Yerevan and Baku enter talks separately
Armenia and Azerbaijan have agreed to separate talks regarding a ceasefire with the the co-chairs of the OSCE Minsk Group, which have mediated the Nagorno-Karabakh conflict for nearly three decades. Heavy fighting continues as international actors raise their concern.
Azerbaijani Foreign Minister Jeyhun Bayramov is due to meet with Minsk Group envoys in Geneva on Thursday, while his Armenian counterpart Zohrab Mnatsakanyan is set to meet the co-chairs in Moscow on Monday.
It comes a week after Prime Minister Nikol Pashinyan called Russian mediated talks with Azerbaijan inappropriate.
“It isn’t very appropriate to speak of a summit between Armenia, Azerbaijan and Russia at a time of intensive hostilities,” Pashinyan told Russia’s Interfax news agency. “A suitable atmosphere and conditions are needed for negotiations.”
It is not yet clear whether the conditions are suitable for negotiations, as fighting between the sides entered its twelfth day. Azerbaijan said the front-line clashes spilled out to non-disputed areas, as Armenian military forces continue shelling the second biggest city, Ganja, and other neighboring densely populated areas.
Russian journalists reported from the front line that the administrative center of Nagorno-Karabakh, also known as Artsakh, Khankendi (Stepanakert), came under fire the last overnight with civilians hiding in the basements.
Azerbaijani Defense Ministry spokesman Vagif Dargahli neither confirmed nor denied the report saying, “they are hitting our sides, and we are firing back.”
According to Dargahli, the Armenian armed forces are still firing at the city of Barda.
Nagorno-Karabakh said 30 servicemen had been killed so far, raising its military death toll to 350 since Sept. 27. It says 19 civilians have also been killed and many wounded.
As many as 75,000 people have been forced to flee amidst flare ups, an official from Nagorno-Karabakh was quoted as saying by AFP.
According to Azerbaijani authorities, 30 civilians have been killed and 143 wounded since the fresh violence started. Baku has not publicized any information about military casualties yet, most likely to keep public support at its peak.
The negotiations might pave the way for a ceasefire. The clashes have raised concerns over the stability of the region, which is home to energy pipelines carrying natural oil and gas to Europe.
President Ilham Aliyev said in his televised speech on Sunday that a ceasefire is only possible with the withdrawal of the Armenian forces from the region.
Armenia has ruled out a withdrawal from territory it considers historic homeland.
"Nagorno-Karabakh cannot and will never be part of Azerbaijan," Pashinyan said in his latest interview with Russian TV RBK on Wednesday.

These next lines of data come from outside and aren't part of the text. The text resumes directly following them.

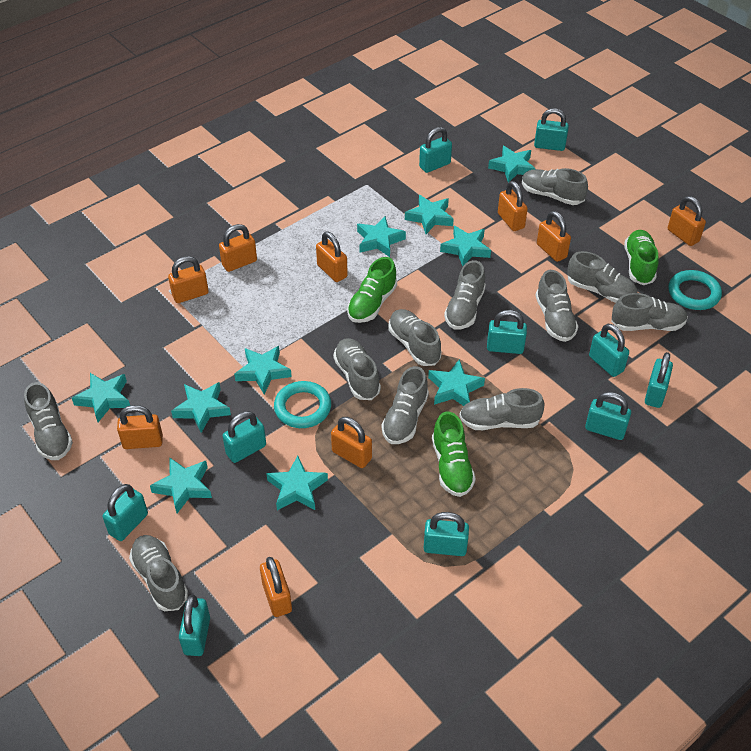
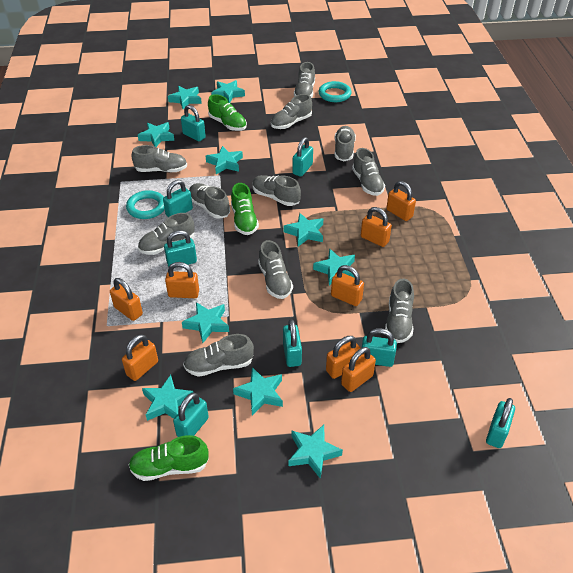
orange padlock: 9 -> 8
turquoise padlock: 10 -> 8

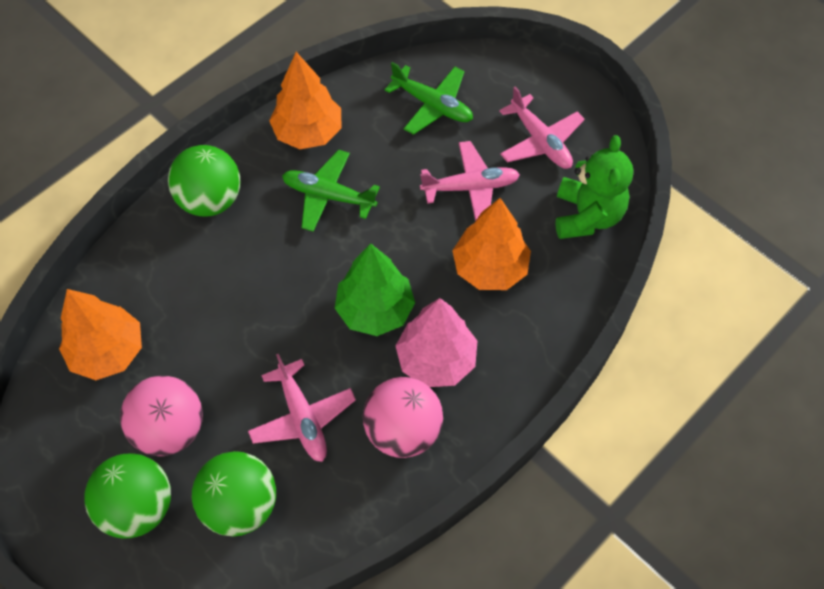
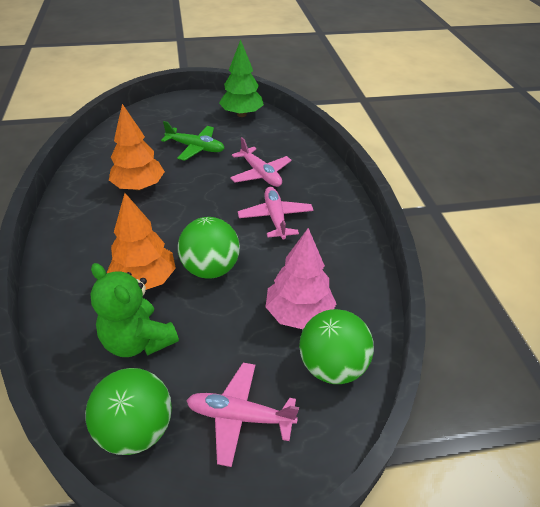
green plane: 2 -> 1
orange tree: 3 -> 2
pink ball: 2 -> 0

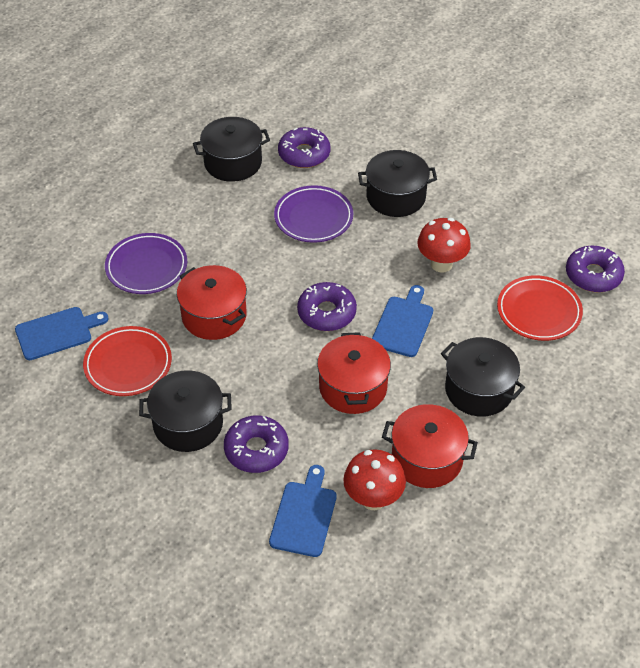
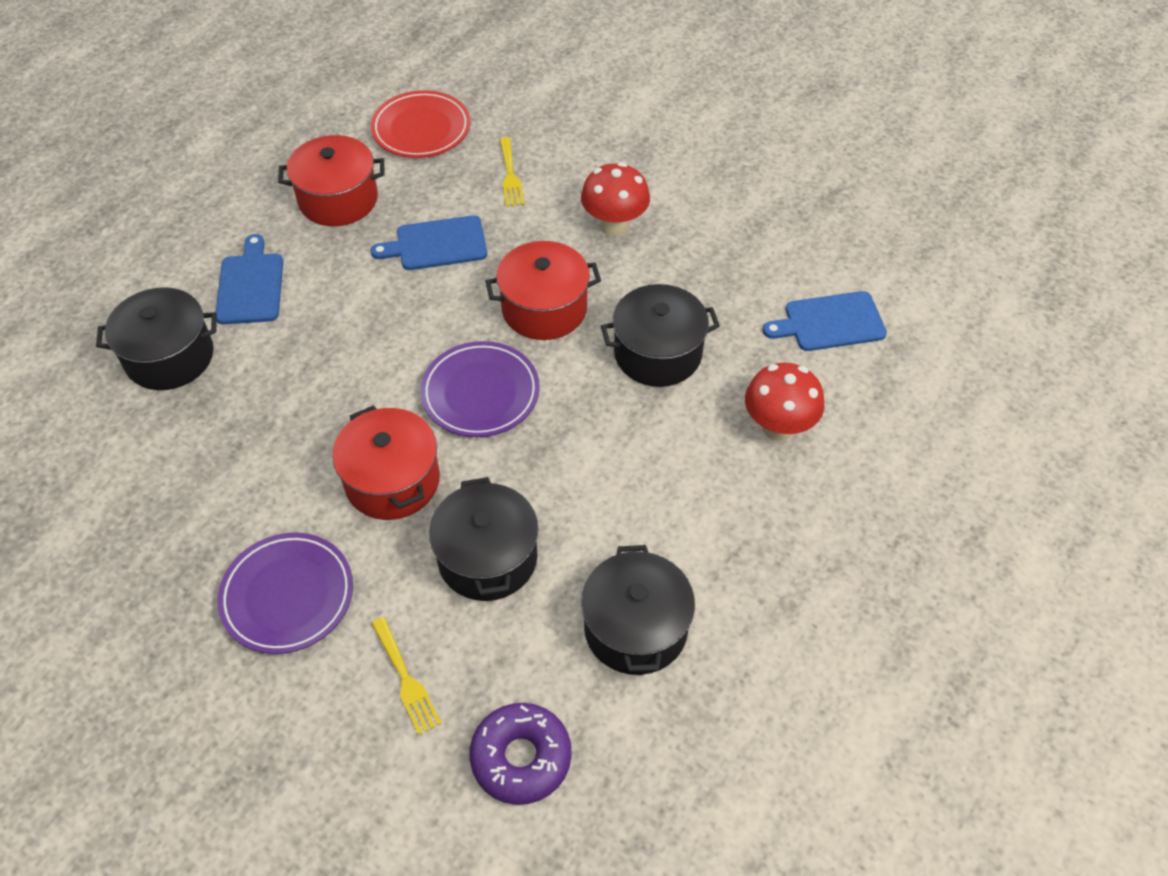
purple donut: 4 -> 1
red plate: 2 -> 1
yellow fork: 0 -> 2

It also accused Turkey of military involvement in the conflict and says it has sent in Syrian mercenaries and other military experts and equipments, the allegations that Ankara denied.
According to New York Times journalist Christiaan Triebert, two F-16 jets believed to belong to the Turkish armed forces and spotted at Azerbaijan’s Ganja International Airport may prove the Turkish involvement in the fightings over the region.
The region of Nagorno-Karabakh, internationally recognized as part of Azerbaijan, was declared independent by ethnic Armenians living there as the Soviet Union collapsed. An estimated 30,000 were killed when the conflict turned into a full-fledged war,. A ceasefire signed in 1994 under the auspices of Moscow put a fragile end to a large-scale conflict. Peace talks mediated by France, US and Russia were unsuccessful and since then, conflict is volatile, with flare-ups sporadically occurring.
Fears are mounting that the decades-long conflict soothed with talks might now develop into a wider war, as Ankara and Moscow could easily be drawn into the conflict.
Though Turkey has always extended its full support to its strategic ally Azerbaijan, Ankara has all the time been out urging the sides to solve the conflict around the negotiating table. Now Turkey seems enthusiastic to be involved in the conflict with Baku wanting Turkey to get involved in peacemaking with a thought that Ankara might change the status quo around the conflict.
The Nagorno-Karabakh conflict, that is mostly unknown to Western nations, may be a testing ground for some powers, according to Hal Brands, resident scholar at the American Enterprise Institute.
“Small wars have historically served as dress rehearsals for bigger ones, because they offer a testing ground for emerging concepts and capabilities,” Brands said in a column for Bloomberg.
“The fighting in the Caucasus is one of a series of recent wars that yield clues about how the next great-power conflict might play out.”